A different approach would be to argue that this experiment is a treatment at three levels (0, 1, and 2) and do a regression analysis using a mixed model with nutrient and location.
A different approach would be to ask how far apart are the treatments where there are now six treatments shoot (0, 1, 2) and root (0, 1, 2) labeled something like S0, R0, S1, R1, S2, R2 and you now use the nutrient measures as independent variables in something like a discriminant analysis and you calculate a Mahalanobis distance as part of the analysis. For this analysis your sample size must be larger than the number of variables in order to do the calculations. I have seen suggestions of 25 times (or more) the number of samples as there are variables.

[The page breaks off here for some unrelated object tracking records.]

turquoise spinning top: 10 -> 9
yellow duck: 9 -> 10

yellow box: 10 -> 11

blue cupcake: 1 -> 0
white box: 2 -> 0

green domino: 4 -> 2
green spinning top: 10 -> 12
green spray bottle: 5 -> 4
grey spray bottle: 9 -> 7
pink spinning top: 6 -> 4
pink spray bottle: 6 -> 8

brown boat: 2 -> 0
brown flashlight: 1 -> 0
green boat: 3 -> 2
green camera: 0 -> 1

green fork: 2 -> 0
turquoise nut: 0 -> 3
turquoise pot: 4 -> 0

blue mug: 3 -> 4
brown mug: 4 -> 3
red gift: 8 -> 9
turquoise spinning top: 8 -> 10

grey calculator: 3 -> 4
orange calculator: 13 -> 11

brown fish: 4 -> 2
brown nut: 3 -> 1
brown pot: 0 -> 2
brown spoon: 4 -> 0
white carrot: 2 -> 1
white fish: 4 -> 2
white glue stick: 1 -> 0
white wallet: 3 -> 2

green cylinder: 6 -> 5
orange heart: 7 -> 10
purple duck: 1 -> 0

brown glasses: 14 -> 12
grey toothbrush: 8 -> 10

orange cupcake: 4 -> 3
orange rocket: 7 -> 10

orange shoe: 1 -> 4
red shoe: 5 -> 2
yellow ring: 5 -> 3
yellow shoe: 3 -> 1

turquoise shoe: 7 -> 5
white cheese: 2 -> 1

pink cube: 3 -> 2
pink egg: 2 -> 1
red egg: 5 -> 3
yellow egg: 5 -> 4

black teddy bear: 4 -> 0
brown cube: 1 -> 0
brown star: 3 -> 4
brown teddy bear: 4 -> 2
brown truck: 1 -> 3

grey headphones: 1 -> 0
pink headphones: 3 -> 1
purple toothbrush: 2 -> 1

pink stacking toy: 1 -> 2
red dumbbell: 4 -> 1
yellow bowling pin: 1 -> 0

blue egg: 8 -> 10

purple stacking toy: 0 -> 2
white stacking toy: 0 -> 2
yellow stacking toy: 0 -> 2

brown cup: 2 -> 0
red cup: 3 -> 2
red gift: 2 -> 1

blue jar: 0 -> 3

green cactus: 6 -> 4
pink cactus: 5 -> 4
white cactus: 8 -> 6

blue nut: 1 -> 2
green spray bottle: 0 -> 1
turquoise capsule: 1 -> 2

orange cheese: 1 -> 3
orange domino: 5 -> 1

There are many other types of analyses. Do the roots and shoots have the same response? Is there a relationship between N and B or any other pair of nutrients? Are you interested in DRIS? see: https://www.srs.fs.usda.gov/pubs/ja/ja_coleman010.pdf
If you do not have some idea about the size of the response you will get from the treatments and you have no idea of the variability in this system, then you and RG will have to take some guesses or forge an alternate path forward.
1) Look at the literature. What is the sample size in studies that have also looked at nutrient analysis of roots and shoots?
2) Look at your budget. What is the largest number of samples you can afford to process? That is money if samples are sent off to another lab, or time if you process all samples.
3) Look at greenhouse or field sites. Is there greenhouse space to do the experiment, is there a way to haul the samples back from the field?
4) If reduced to guessing then I would consider this a project with six treatments, and I would strive for 20 replicates in each treatment where each replicate would have its own tissue analysis (you cannot pool samples). Make sure that each treatment will provide sufficient material to conduct the tissue analysis.